The Avett Brothers closed out the Roots N Blues N BBQ festival on Oct. 2 by playing a nearly hour-and-a-half set that had the audience singing, dancing and stomping along with the band.
For a later show — 7:30 p.m. on a Sunday — one might think that as the night went on, people would leave the performance, but the audience only grew. Festival-goers wanted to hang onto the magical weekend as long as possible, and Seth and Scott Avett provided the necessary songs and energy.
The North Carolina natives, joined by bandmates Bob Crawford, Joe Kwon, Mike Marsh, Tania Elizabeth and Paul Defiglia, played older classics, like “Go to Sleep” and “Laundry Room,” as well as songs from their newest album, True Sadness, including “Ain’t No Man.”
No matter the song, the crowd responded — loudly.
When the band started off by playing the bass-thumping and fiddle-crazy “Satan Pulls the Strings,” the crowd danced.
When the brothers brought out G. Love, the frontman of G. Love & Special Sauce who previously collaborated with The Avett Brothers, the crowd laughed and hollered as G. Love played the harmonica to “Milk and Sugar.”
When The Avett Brothers crooned the classic “Morning Song,” there were visible tears from the audience.
And then The Avett Brothers brought the house down with their closer, “Head Full of Doubt/Road Full of Promise.” In that moment, it seemed like nothing else existed in the world aside from the audience and The Avett Brothers. Crawford thumped his double bass, Kwon moved the bow across his cello with a ferocity rivaled only by Elizabeth’s fiddle-playing, and the brothers themselves sang like it would be the last song they were to ever sing.
It was supposed to be the last song of their set, in fact. They bid everyone a good night and went backstage as the crowd clapped.

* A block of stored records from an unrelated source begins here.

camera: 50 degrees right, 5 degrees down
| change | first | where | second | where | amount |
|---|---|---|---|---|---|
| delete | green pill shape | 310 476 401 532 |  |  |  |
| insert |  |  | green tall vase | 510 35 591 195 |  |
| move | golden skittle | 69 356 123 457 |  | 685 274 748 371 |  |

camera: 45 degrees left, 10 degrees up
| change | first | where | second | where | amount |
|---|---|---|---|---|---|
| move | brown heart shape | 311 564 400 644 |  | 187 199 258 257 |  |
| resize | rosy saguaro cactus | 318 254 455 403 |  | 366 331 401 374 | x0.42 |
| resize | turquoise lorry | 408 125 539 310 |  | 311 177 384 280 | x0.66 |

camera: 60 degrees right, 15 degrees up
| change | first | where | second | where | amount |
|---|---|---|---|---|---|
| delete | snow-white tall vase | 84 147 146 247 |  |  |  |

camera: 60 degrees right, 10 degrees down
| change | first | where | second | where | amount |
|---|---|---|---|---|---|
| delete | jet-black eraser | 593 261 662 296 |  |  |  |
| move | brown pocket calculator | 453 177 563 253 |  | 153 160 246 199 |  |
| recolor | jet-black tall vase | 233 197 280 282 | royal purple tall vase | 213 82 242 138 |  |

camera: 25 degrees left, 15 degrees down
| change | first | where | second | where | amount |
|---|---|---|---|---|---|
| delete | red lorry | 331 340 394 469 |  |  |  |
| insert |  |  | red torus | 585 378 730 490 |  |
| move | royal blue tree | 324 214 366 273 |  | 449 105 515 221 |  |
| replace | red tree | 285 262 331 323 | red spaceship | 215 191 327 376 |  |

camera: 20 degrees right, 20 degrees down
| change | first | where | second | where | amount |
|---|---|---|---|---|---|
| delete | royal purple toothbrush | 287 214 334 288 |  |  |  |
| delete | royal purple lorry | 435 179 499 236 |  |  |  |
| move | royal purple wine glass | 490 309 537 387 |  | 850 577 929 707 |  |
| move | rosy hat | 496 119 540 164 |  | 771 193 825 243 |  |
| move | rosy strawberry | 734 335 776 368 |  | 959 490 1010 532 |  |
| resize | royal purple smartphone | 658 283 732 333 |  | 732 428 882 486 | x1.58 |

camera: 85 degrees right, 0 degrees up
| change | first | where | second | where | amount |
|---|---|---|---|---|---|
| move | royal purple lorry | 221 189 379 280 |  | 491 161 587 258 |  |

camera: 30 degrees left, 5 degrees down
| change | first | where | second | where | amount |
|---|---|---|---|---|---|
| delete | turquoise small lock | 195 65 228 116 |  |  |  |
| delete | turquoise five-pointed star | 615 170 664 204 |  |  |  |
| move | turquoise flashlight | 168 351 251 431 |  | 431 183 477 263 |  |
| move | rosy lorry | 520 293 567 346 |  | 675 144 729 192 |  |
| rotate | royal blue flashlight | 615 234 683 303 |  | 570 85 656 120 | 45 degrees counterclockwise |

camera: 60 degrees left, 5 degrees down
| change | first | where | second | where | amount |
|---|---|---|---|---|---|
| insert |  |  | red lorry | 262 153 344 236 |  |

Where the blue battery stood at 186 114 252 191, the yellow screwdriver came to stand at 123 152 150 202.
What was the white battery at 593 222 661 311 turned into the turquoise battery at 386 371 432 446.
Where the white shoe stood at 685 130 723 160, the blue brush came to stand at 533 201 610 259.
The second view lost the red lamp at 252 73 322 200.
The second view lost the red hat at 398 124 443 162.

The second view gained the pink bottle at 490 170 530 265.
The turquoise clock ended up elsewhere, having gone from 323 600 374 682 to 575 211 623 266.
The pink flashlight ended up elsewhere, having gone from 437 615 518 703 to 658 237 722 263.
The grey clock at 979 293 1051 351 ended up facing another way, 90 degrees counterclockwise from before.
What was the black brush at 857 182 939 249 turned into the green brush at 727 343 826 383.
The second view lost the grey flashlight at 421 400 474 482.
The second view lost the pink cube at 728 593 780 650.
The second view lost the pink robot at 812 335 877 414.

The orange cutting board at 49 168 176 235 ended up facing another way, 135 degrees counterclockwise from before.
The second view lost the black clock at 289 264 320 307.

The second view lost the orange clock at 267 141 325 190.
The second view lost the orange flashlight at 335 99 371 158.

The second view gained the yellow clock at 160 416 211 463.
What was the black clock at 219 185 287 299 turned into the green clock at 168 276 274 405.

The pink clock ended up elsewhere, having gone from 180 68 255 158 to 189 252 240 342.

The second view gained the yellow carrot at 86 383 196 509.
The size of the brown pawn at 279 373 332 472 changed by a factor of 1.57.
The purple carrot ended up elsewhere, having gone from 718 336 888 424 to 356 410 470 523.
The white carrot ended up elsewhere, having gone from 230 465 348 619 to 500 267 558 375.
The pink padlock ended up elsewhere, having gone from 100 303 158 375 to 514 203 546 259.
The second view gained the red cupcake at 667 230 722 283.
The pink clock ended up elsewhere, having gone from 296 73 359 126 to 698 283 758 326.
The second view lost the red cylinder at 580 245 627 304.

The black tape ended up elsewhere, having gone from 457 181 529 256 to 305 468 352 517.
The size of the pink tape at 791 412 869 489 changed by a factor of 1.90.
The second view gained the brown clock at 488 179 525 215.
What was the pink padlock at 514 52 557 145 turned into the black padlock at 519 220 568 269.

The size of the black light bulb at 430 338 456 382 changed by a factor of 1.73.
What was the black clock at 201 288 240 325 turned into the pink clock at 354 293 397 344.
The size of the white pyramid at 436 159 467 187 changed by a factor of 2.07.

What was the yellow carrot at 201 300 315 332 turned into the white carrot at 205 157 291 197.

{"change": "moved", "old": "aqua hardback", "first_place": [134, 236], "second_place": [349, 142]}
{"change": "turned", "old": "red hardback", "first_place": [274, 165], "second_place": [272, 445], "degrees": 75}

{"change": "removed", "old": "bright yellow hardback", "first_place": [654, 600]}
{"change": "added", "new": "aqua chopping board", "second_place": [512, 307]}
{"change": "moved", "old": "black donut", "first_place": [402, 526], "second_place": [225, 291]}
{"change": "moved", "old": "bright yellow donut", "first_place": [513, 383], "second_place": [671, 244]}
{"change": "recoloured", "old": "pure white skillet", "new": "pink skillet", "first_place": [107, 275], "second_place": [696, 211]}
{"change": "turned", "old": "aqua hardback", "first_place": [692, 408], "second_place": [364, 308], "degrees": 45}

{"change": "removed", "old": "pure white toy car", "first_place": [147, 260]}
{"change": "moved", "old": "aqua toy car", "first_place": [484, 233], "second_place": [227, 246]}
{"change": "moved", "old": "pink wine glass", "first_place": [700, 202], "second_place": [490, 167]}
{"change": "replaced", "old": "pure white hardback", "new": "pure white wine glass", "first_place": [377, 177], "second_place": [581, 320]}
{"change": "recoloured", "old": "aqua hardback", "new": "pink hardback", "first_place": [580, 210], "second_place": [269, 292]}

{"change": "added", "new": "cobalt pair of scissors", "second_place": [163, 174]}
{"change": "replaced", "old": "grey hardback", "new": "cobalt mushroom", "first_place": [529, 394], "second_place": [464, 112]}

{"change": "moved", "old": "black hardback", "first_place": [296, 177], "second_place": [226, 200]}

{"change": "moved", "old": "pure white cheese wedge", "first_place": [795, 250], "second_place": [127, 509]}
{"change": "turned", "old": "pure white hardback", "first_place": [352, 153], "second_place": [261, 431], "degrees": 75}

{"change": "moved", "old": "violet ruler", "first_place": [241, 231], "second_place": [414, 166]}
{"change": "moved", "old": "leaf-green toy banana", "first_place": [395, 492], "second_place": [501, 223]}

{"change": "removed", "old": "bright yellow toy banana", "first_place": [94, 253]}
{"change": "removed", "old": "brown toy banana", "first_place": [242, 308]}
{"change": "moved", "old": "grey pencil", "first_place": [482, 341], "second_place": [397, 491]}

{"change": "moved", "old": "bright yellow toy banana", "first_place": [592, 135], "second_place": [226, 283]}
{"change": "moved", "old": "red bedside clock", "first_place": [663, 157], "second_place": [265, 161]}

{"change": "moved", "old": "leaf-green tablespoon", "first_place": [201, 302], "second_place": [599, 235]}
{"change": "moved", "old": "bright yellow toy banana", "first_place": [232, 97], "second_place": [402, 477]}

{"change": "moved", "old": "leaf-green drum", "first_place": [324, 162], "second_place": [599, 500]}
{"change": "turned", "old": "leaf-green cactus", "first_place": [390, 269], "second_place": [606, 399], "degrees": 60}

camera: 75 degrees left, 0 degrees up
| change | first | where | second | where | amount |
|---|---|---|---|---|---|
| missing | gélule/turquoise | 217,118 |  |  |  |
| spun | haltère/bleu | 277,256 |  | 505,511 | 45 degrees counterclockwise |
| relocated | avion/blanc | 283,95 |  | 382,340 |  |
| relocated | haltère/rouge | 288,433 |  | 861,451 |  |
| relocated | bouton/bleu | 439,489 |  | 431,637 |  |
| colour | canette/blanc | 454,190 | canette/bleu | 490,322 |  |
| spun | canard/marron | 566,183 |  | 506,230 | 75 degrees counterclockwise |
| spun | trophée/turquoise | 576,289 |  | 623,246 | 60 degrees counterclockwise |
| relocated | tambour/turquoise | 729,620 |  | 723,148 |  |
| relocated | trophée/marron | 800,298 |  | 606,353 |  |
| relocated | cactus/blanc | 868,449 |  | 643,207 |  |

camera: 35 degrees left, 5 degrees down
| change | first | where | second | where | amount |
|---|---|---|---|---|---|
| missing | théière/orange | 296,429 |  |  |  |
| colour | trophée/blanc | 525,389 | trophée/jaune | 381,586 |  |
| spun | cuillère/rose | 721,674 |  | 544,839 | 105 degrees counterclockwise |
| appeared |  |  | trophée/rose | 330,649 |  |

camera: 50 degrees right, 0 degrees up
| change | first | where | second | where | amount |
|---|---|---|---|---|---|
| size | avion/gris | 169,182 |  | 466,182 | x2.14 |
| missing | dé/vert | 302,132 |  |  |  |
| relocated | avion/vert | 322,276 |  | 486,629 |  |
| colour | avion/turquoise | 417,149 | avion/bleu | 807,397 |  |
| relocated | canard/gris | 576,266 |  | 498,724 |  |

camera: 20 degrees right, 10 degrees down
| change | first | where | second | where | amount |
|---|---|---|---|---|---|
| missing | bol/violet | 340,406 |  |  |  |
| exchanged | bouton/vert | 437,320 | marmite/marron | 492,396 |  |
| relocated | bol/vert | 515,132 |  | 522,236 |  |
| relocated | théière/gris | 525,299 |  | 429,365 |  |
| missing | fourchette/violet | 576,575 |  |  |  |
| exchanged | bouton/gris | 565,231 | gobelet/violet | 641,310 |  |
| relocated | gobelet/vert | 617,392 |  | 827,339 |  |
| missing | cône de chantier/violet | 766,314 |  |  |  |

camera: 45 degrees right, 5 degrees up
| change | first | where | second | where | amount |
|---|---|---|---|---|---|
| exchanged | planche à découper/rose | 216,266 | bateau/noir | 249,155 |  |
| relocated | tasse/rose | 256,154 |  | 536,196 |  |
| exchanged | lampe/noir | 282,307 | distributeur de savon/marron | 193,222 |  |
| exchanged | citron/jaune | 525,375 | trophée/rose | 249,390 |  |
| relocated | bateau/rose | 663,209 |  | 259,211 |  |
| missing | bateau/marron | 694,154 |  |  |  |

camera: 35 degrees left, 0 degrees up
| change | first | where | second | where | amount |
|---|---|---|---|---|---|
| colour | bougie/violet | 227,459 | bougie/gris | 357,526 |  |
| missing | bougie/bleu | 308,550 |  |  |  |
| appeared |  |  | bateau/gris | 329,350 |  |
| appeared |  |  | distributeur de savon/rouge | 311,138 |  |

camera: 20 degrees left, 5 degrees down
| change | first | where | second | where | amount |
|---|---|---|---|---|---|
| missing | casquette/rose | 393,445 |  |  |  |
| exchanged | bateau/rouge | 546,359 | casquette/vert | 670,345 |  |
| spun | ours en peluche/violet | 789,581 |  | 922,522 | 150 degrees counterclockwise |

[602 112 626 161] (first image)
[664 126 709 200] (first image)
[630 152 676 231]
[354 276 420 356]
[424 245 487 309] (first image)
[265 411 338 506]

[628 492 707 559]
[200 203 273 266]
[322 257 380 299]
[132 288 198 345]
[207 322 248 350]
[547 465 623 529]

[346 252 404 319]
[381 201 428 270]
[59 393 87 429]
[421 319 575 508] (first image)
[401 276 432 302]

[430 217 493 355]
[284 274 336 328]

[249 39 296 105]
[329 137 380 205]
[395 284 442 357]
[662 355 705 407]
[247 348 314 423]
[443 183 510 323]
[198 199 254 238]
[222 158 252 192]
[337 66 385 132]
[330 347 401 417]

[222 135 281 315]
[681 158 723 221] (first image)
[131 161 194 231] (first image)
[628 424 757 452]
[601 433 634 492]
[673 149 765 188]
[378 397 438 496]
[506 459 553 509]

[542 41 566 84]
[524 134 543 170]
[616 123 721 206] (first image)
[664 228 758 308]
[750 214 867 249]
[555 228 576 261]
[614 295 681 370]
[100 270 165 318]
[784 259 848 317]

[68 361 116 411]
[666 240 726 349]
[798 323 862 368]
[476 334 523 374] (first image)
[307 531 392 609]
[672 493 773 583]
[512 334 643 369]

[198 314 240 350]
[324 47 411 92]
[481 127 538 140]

But the crowd didn’t stop clapping.
“We would love to,” Seth Avett told the crowd as he and the others walked back on stage, acknowledging the implied desire for an encore. “Thank you very much, y’all.”
The seven-member band then played two more songs, “Slight Figure of Speech,” which included a minute-long drum solo from Marsh that brought down the house for the second time, and “No Hard Feelings.”
Finally, the band walked off stage once again. The lights dimmed, and with that, Roots N Blues N BBQ was over.